But academics in Manhattan have expressed dismay at the proposed course changes, which take the focus off professional performance and one-on-one contact in favour of broader and more vocational music courses in areas such as music administration, journalism and teaching.
Marjorie Merryman, vice-president for Academics and Performance at the Manhattan School of Music, wrote to ANU students over the weekend, assuring them the MSM did not support the restructuring plan and had grave concerns about the use of its name in association with the restructuring.
''The university is using our name without our permission and over our expressed objections,'' Professor Merryman said.
She said staff at the school had learnt about the restructuring about 10 days ago when contacts at ANU brought to their attention the statement by Professor Young that some ANU faculty would be cut, but that students would have the option to take lessons and sessions provided by MSM through video-conferencing.
She told ANU students she had written to Professor Young saying, ''We do not agree with [this] idea as an educational model; we support one-on-one live studio teaching. Educationally and philosophically, we could not endorse ANU's new model for college-level music study.''
Furthermore, she said, ''We have no arrangement with ANU to provide the services they describe.''
Video-conferencing is believed to be an occasional feature, not a regular offering at the School of Music. Since announcing halving student access to one-on-one tuition earlier this month, Professor Young has since reinstated access to one hour each week.
Professor Merryman said she had received reassurances from Professor Young that the MSM name had not been used in association with the restructuring plan - which, she said, had not been the case.
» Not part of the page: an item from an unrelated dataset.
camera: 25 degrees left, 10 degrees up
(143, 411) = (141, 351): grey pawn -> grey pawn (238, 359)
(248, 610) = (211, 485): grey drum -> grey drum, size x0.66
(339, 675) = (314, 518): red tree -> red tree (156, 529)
''We are very sad to learn that the university's financial decisions may result in faculty members losing jobs, and in students there receiving an inferior education … we are truly dismayed to be cited as partners in such a decision or supporters of such an action,'' she said.
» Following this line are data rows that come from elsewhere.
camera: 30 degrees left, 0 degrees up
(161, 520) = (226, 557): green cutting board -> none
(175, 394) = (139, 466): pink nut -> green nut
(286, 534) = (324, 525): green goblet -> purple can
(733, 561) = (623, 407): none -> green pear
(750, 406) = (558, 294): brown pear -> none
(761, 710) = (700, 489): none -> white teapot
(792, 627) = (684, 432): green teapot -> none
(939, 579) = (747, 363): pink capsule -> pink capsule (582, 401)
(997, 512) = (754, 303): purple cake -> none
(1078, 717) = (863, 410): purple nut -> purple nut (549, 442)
A spokeswoman for vice-chancellor Young said the ANU was ''in contact with the Manhattan School of Music on these issues. Our relationship with the school is one we value highly.''
Jazz student Rohan Moore, who has facilitated the email contact with the MSM through the ''Save the School of Music'' group, said it was clear that there was no internal university support for the cuts, and wider community outrage that they were being undertaken - including from the international music community.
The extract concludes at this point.